Je me levai impétueusement. Walter avait disparu, la mer d’opale brillait à mes pieds, et l’aurore boréale dessinait un arc-en-ciel immense au-dessus de moi. Nasias, assis à quelque distance, fumait réellement sa pipe, et j’entendais distinctement la voix de Laura et les notes de son piano. Ce mélange de rêve et de veille me tourmenta une partie de la nuit. La voix de Laura, si douce dans mon souvenir, prenait en ce moment une réalité choquante, car Laura ne savait guère chanter, et elle avait un petit blaisement enfantin qui rendait comique la musique sérieuse. Ce n’est que dans le cristal que sa parole se dégageait de ce défaut. Impatienté, je me mis à la fenêtre de ma chambre et lui criai à travers le jardin de ne pas écorcher la romance du Saule. Elle n’en tint compte, et de dépit je me recouchai sur mon lit d’amiante, où, en me bouchant les oreilles, je parvins enfin à m’endormir.

Quand je m’éveillai, au grand jour, je vis que Nasias avait travaillé sans désemparer et que notre cordage de racines avait atteint la longueur convenable. Je l’aidai à l’attacher solidement, et voulus en faire l’épreuve le premier. Je descendis sans encombre, m’aidant des pieds quand je pus rencontrer quelque saillie de lave. J’arrivai ainsi à une petite plate-forme que la corde ne dépassait point assez pour qu’il ne fût pas nécessaire de la tirer à soi afin de la rattacher de nouveau. En me penchant sur le bord, je vis au-dessous de moi un tas de cendres blanches comme de la neige, et je n’hésitai pas à m’y laisser choir.

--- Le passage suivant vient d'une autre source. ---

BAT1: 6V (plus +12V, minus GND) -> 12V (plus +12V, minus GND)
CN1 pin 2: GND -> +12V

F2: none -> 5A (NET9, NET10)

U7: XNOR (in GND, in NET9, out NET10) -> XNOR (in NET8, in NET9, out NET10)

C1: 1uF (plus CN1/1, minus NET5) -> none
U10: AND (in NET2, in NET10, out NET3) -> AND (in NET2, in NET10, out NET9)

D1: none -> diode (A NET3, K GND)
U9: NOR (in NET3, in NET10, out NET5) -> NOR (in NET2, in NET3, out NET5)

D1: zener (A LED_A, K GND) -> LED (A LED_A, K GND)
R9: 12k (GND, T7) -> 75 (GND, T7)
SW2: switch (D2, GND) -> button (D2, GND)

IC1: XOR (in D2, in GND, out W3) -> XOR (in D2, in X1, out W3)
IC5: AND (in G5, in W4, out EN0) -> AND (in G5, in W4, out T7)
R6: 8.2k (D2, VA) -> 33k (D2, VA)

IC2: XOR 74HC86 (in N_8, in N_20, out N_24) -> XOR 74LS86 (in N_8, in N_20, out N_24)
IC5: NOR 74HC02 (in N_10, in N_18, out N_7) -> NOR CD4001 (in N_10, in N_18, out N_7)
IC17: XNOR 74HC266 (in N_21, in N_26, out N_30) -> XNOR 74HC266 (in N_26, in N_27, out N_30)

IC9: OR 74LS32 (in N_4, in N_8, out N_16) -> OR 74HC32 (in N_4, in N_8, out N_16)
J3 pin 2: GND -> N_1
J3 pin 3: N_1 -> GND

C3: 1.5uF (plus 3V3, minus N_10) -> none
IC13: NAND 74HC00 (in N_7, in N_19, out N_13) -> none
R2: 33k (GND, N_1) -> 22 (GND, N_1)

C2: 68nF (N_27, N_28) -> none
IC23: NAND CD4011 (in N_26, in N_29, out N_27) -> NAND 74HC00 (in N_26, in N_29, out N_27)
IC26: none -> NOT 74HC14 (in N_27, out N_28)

Cette cendre était si friable, que j’y disparus tout entier ; mais, en me secouant, j’en sortis sain et sauf, et je criai à mon oncle de faire comme moi.

Il descendit avec le même succès, et nous nous hâtâmes de couper un bon bout de corde pour l’emporter et le manger au besoin, car nous en avions pour huit ou dix heures à traverser ce lac de verre, et nous n’y apercevions, comme on peut croire, aucune trace de végétation.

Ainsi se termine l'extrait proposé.